>From: IBM Mainframe Discussion List [mailto:ibm-m...@bama.ua.edu] On Behalf Of 
>Hunkeler Peter (KIUK 3)
Sent: Wednesday, March 11, 2009 7:28 AM
To: IBM-MAIN@bama.ua.edu
Subject: How much does GTF trace impact system throughput? 

>So far, in all the cases where I had to run GTF to gather 
debugging information, I could force the problem to occur
and therefore GTF was only run for a short period of time
and the impact on system throughput was not questioned.

>This time, we've got a problem with two of our printers that
only occurs sporadically. I'm planning to run GTF continuously,
one instance per printer, e.g.
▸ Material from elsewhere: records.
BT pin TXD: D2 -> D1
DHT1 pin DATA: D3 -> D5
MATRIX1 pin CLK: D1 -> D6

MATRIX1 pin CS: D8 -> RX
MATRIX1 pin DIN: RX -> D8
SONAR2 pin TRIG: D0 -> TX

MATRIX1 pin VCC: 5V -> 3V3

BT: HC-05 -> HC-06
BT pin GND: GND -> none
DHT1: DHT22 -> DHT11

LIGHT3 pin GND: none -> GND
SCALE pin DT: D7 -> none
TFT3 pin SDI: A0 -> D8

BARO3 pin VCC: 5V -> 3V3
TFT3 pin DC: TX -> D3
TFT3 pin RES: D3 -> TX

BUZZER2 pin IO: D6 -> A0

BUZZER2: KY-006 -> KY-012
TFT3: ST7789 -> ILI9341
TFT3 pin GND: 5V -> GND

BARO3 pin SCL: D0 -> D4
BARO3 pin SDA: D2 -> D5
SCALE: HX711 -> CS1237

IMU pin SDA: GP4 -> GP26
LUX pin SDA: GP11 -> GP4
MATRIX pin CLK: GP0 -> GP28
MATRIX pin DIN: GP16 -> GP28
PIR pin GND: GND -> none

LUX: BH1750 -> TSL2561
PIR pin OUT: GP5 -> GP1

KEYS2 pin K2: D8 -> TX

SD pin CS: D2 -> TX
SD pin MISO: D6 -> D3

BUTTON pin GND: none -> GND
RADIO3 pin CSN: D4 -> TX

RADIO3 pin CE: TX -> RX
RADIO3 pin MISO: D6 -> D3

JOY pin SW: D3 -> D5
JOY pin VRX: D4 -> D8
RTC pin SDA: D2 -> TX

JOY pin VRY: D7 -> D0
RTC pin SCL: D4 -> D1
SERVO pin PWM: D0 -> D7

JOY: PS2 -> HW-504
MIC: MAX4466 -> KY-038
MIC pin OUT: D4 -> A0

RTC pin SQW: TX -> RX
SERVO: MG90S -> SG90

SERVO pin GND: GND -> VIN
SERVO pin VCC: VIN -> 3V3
PSF, until the problem occurs. 
Each GTF will be limited to collect trace data for a single PSF 
instance.

>I'm trying to figure out the impact this will have on overall 
system throughput. How much is GTF "eating". Any other caveats?

>Peter Hunkeler
CREDIT SUISSE


I haven't seen any recent precise figures on GTF overhead.  About 20 years ago 
Dave Halbig did several experiments to determine GTF's "overhead" for tracing 
various combinations of events, and he discussed his experiments and results in 
a paper that he presented at either SHARE or CMG.  One conclusion of his was 
that the overhead is acceptable if your problem that requires using GTF is 
great enough.  Another conclusion was that the more events you trace, the 
greater the overhead, so use filtering as much as possible to reduce the number 
of events that need to be traced.  Another conclusion was the more frequently 
the traceable events occur, the greater the overhead.  All three conclusions 
are intuitively obvious.  Bottom line:  your mileage may vary.  Use it when you 
must, and use it so the fewest possible events are traced.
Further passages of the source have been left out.